If $\mathcal{D}$ is $(\varepsilon,k)$ -independent, then the product distribution $\mathcal{D}^{t}$ is $(O(\varepsilon t),k)$ -independent.

Proof.

Suppose $\bm{x}\sim\mathcal{D}$ . Let $\bm{x}^{t}\sim\mathcal{D}^{t}$ be $t$ independent copies of $\bm{x}$ . Fix $I\in\binom{[n\cdot t]}{k}$ and $\alpha\in\{0,1\}^{I}$ . For every $i\in[t]$ , we define $I_{i}$ and $\alpha_{i}$ to be the positions of $I$ and $\alpha$ respectively in $\bm{x}_{i}$ . Then,

\mathrm{Pr}[\bm{x}^{t}_{I}=\alpha]=\prod_{i\in[t]}\mathrm{Pr}[(\bm{x}_{i})_{I_% {i}}=\alpha_{i}]=\prod_{i\in[t]}\mathrm{Pr}[\bm{x}_{I_{i}}=\alpha_{i}].

Since $\bm{x}$ is $(\varepsilon,k)$ -independent, for every $i\in[t]$ , $(1-\varepsilon)\cdot 2^{-|I_{i}|}\leq\Pr[\bm{x}_{I_{i}}=\alpha_{i}]\leq(1+% \varepsilon)\cdot 2^{-|I_{i}|}$ . Hence, for small enough $\varepsilon$ :

(1-2t\varepsilon)\cdot 2^{-k}\leq 2^{-\sum_{i\in[t]}|I_{i}|}\cdot(1-% \varepsilon)^{t}\leq\Pr[\bm{x}^{t}_{I}=\alpha]\leq 2^{-\sum_{i\in[t]}|I_{i}|}% \cdot(1+\varepsilon)^{t}\leq 2^{-k}\cdot(1+2t\varepsilon).\

$\hfill\blacktriangleleft$

Proof of Theorem 1.

Let $s$ be a natural number to be fixed later.
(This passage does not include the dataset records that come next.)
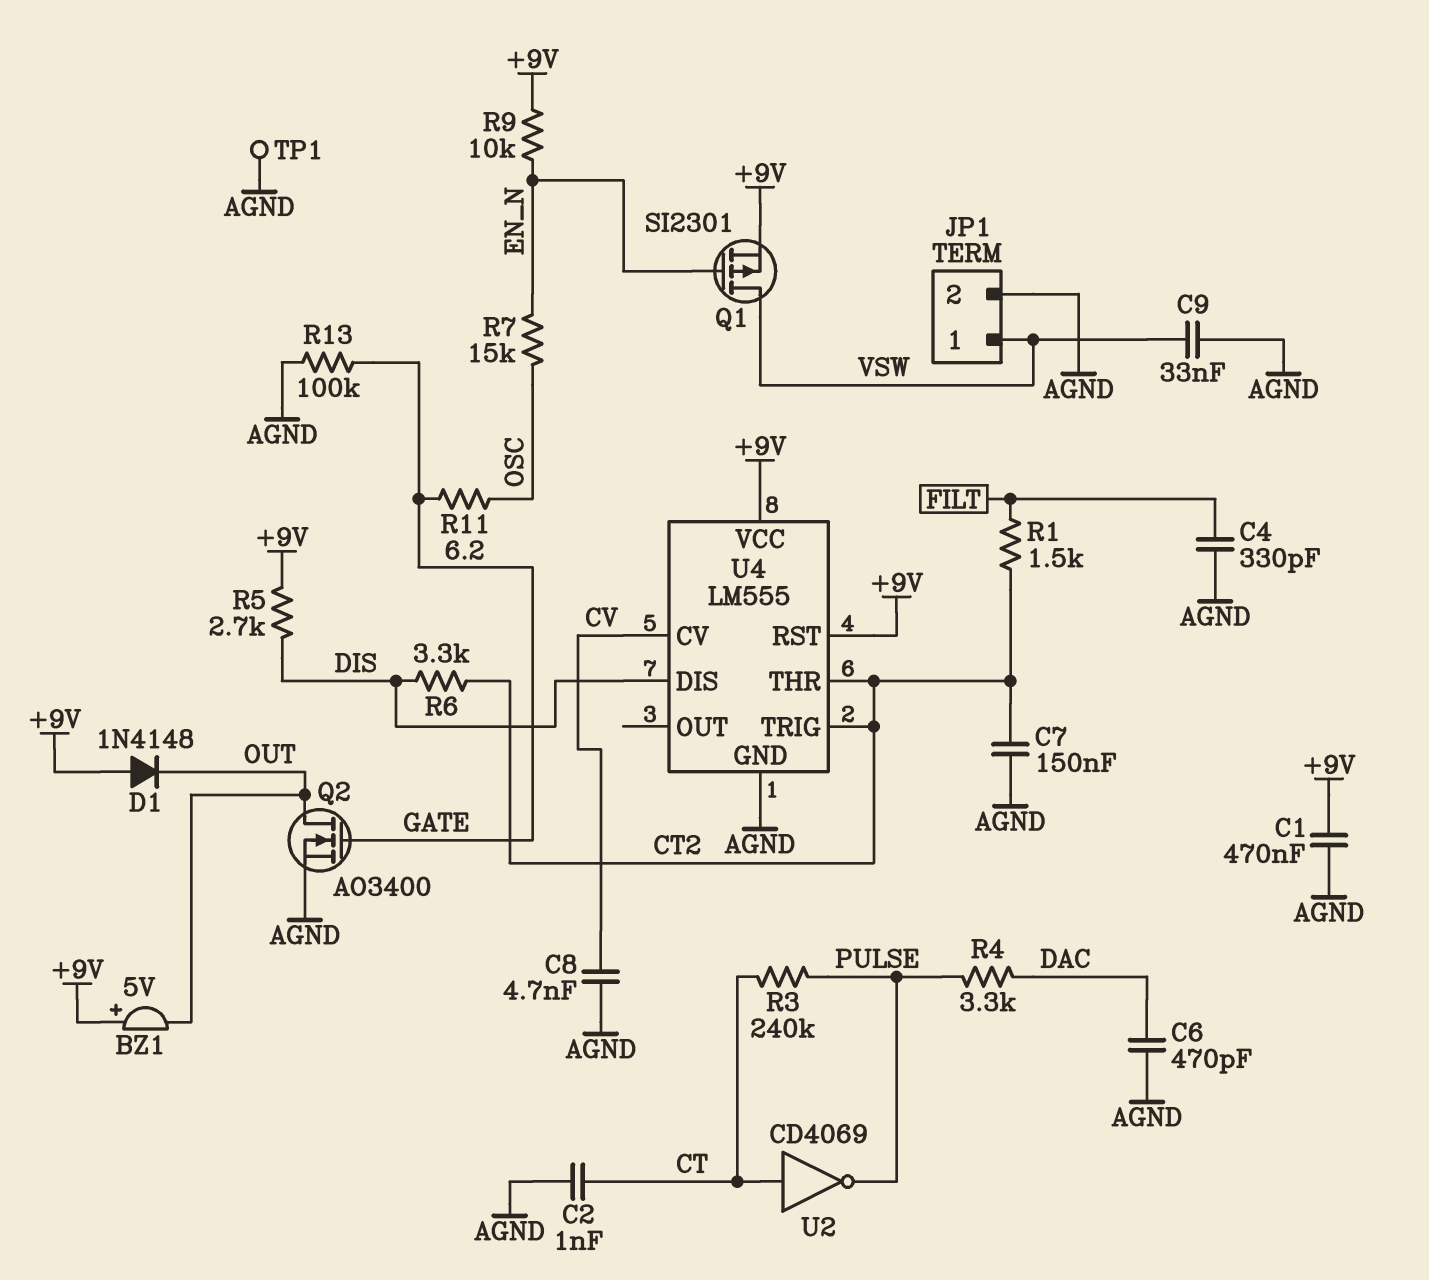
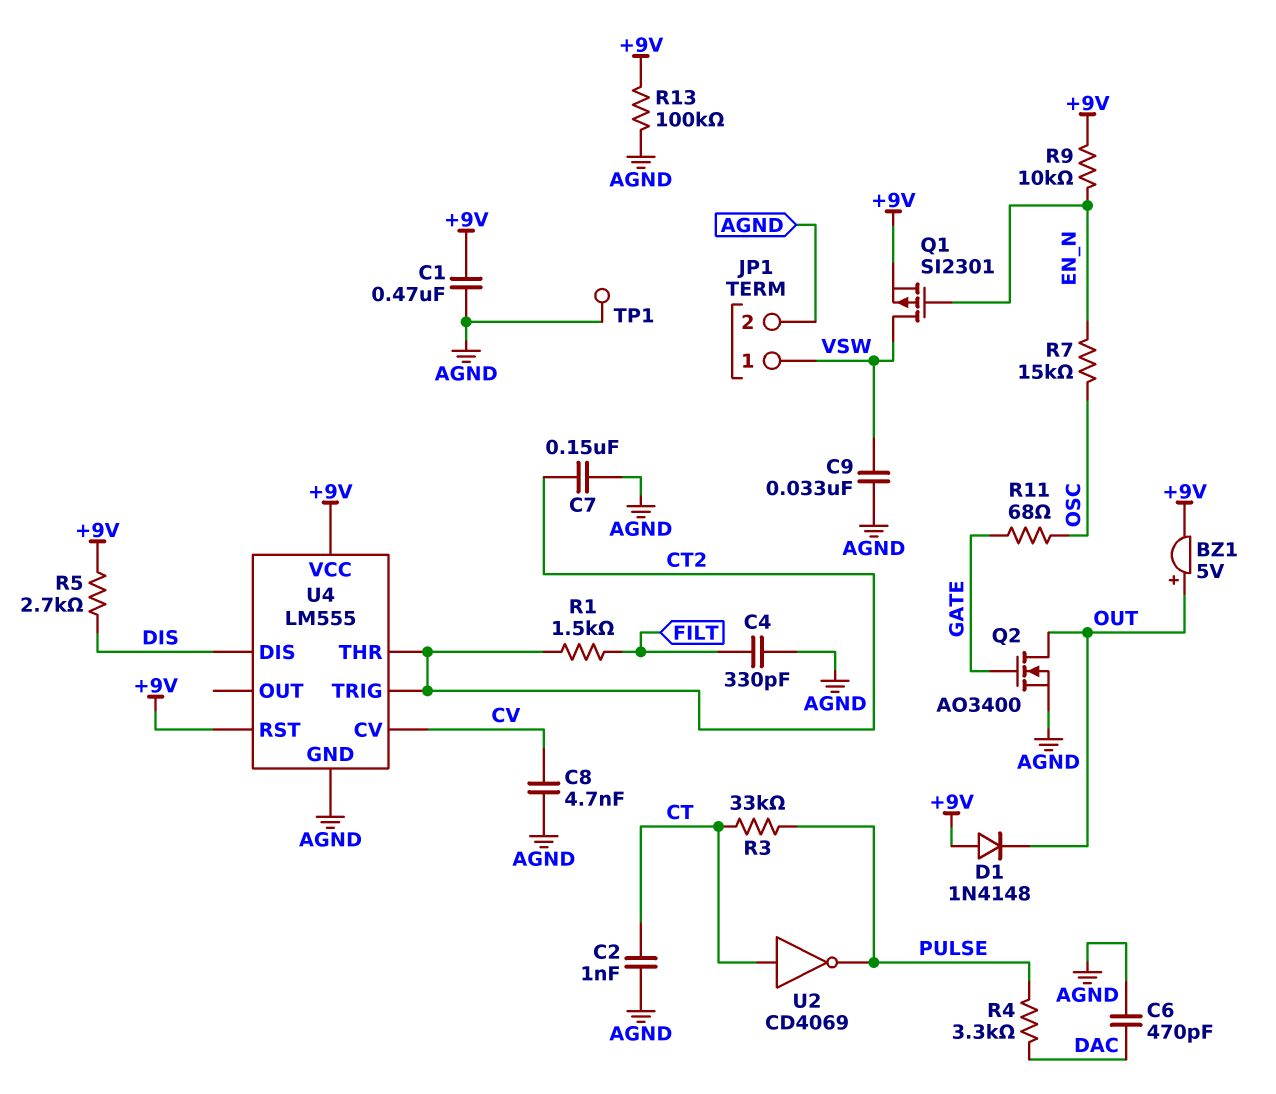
BZ1: buzzer 5V (plus +9V, minus OUT) -> buzzer 5V (plus OUT, minus +9V)
R3: 240k (CT, PULSE) -> 33k (CT, PULSE)
R6: 3.3k (CT2, DIS) -> none
R11: 6.2 (GATE, OSC) -> 68 (GATE, OSC)
R13: 100k (AGND, GATE) -> 100k (+9V, AGND)

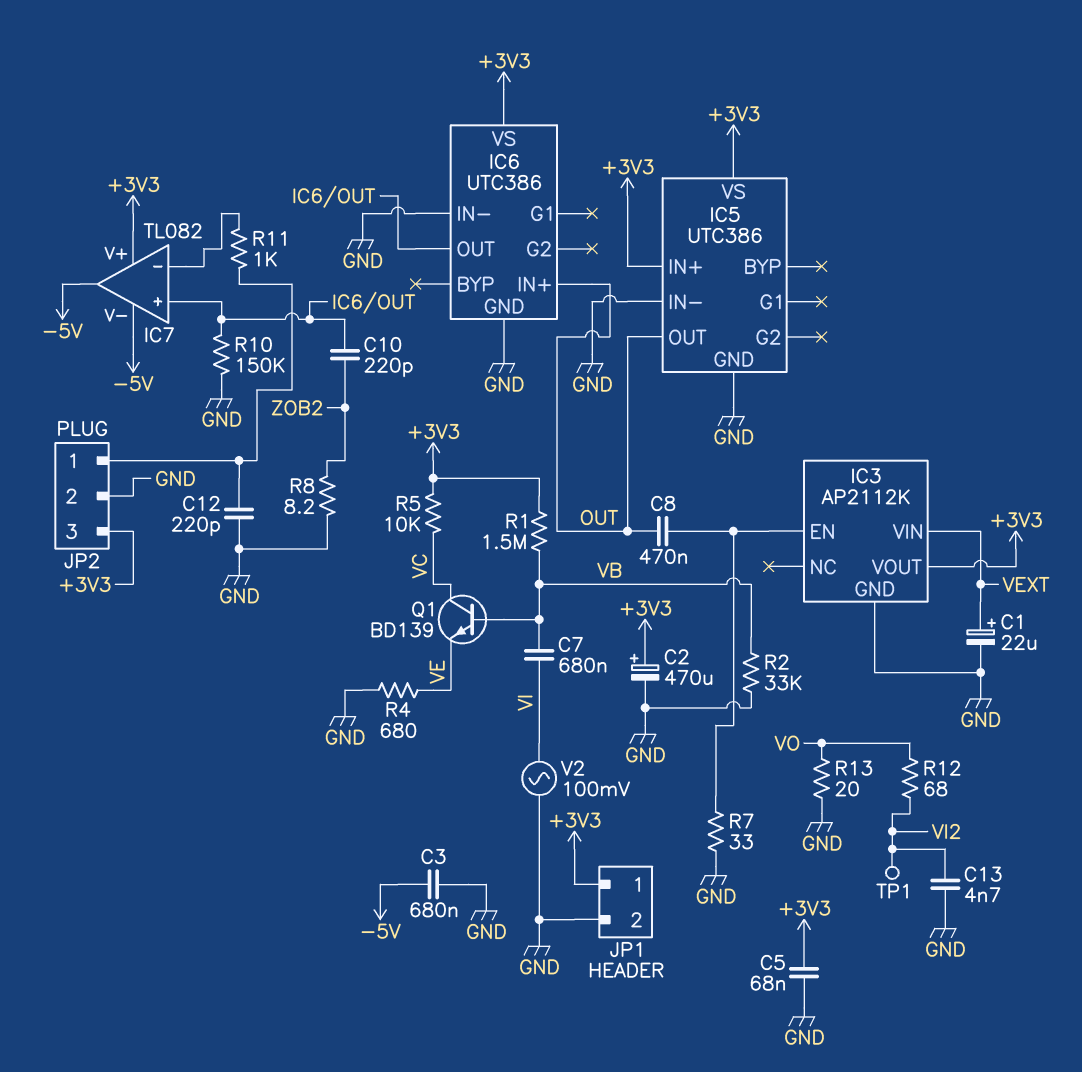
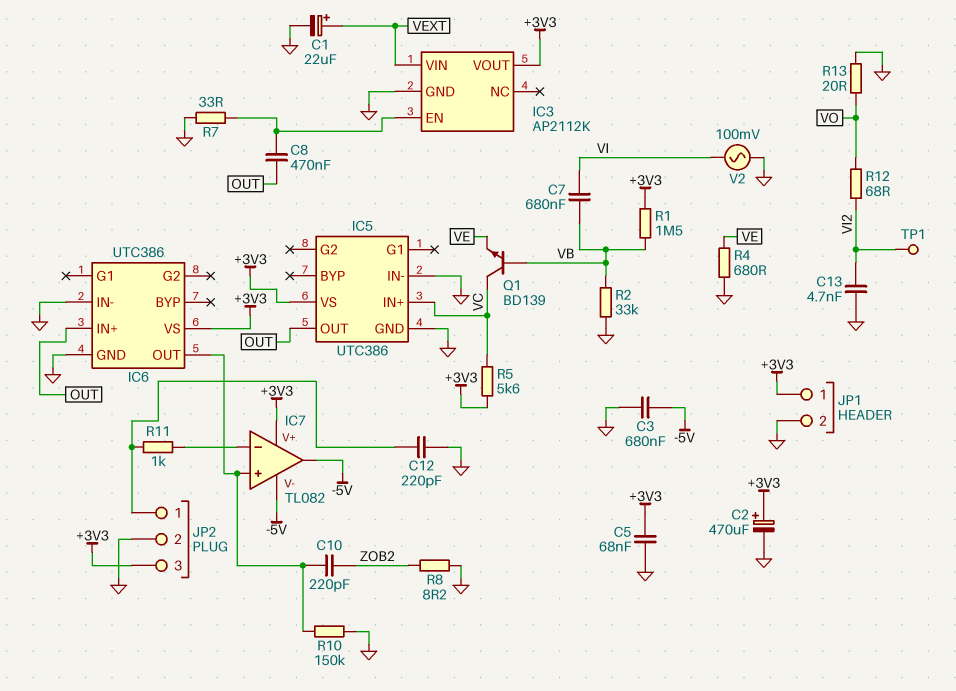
IC5 pin IN+: +3V3 -> VC
R5: 10k (+3V3, VC) -> 5.6k (+3V3, VC)

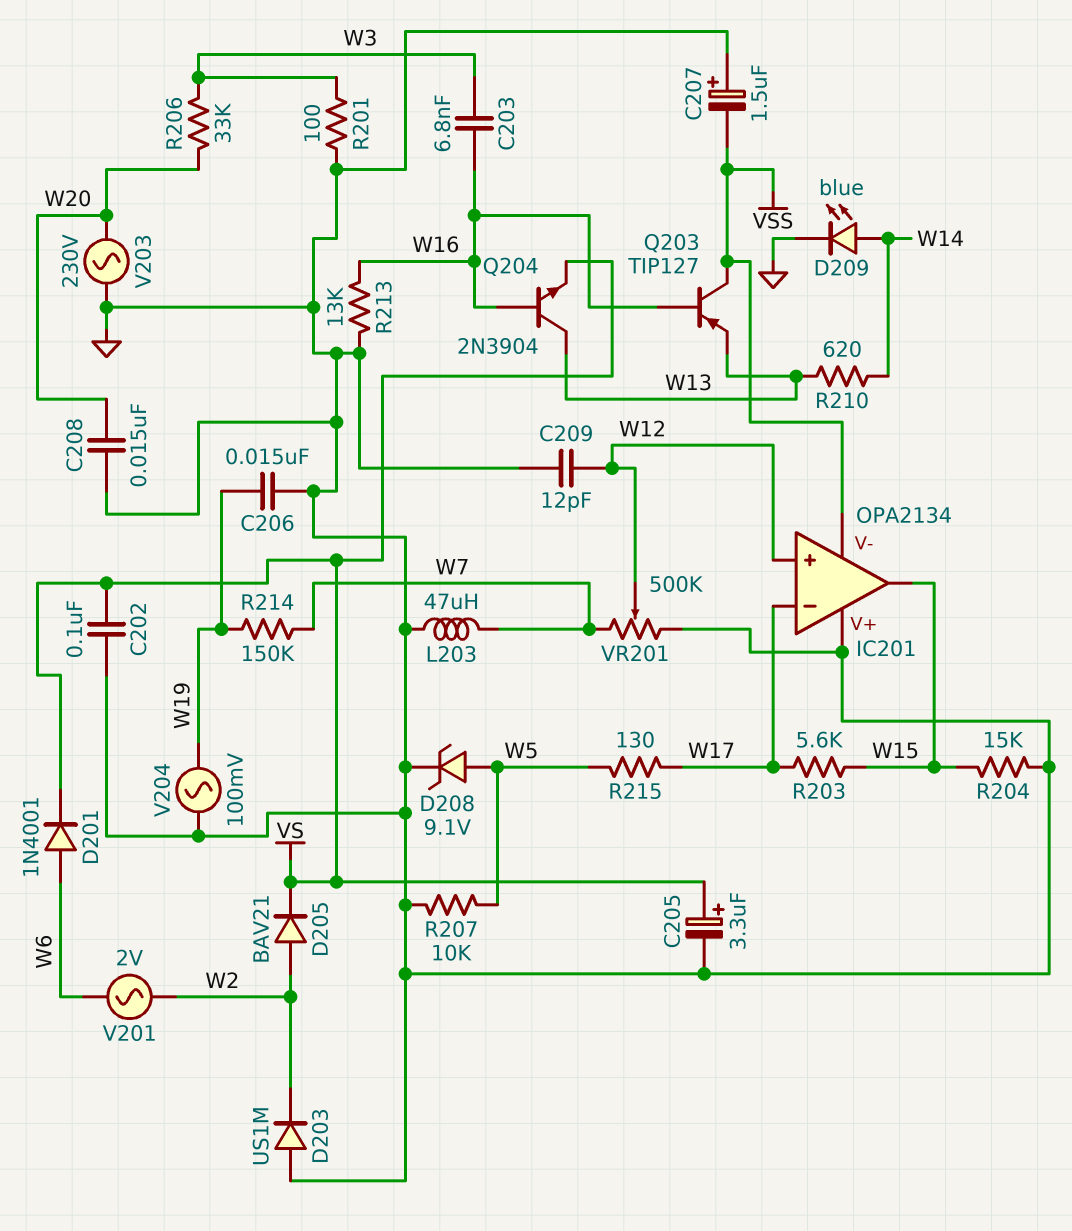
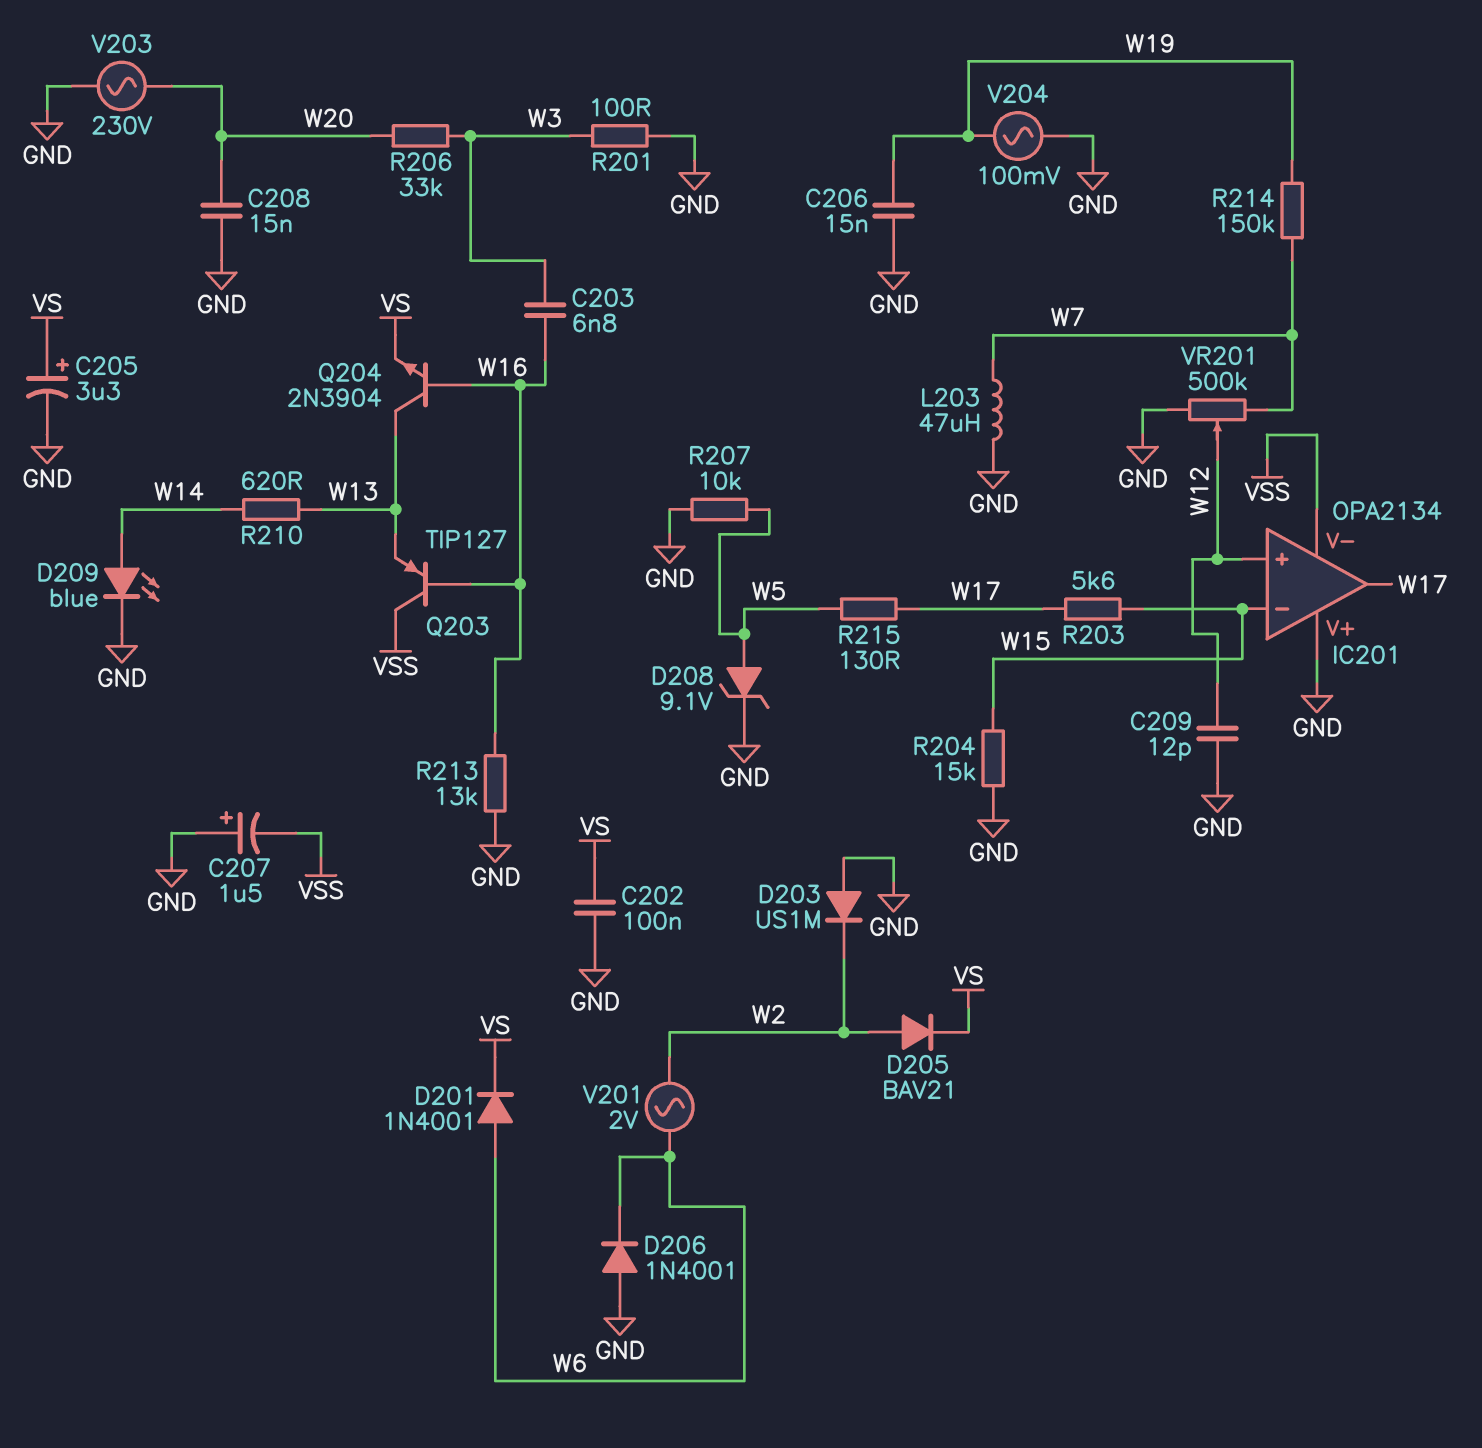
D206: none -> diode 1N4001 (A GND, K W6)
IC201 pin in-: W17 -> W15
IC201 pin out: W15 -> W17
Let $\mathcal{D}$ be the $(s^{-1/5},s^{1/5})$ -independent distribution in Lemma 6. Let $D$ be the $O(\log^{2}s)$ - $\mathrm{DNF}$ such that

\Pr_{\bm{x}\sim\mathcal{D}}[D(\bm{x})=1]-\Pr_{\bm{u}\sim\{0,1\}^{s}}[D(\bm{u})% =1]=\Omega(1/\sqrt{\log m}).

From Lemma 13, for every $t$ , $\mathcal{D}^{t}$ is $(O(t\cdot s^{-1/5}),s^{1/5})$ -independent. By Lemma 11 for $\varphi(x_{1},\dots,x_{t}):=\llbracket\sum_{i=1}^{t}D(x_{i})\geq\alpha t% \rrbracket:=(1\text{ if }\sum_{i=1}^{t}D(x_{i})\geq\alpha t\text{, otherwise }0)$ , when $t=O(\log s)$ ,

\Pr_{\bm{x}^{t}\sim\mathcal{D}^{t}}\left[\varphi(\bm{x}^{t})\right]-\Pr_{\bm{u% }^{t}\sim\{0,1\}^{st}}\left[\varphi(\bm{u}^{t})\right]=\Omega(1).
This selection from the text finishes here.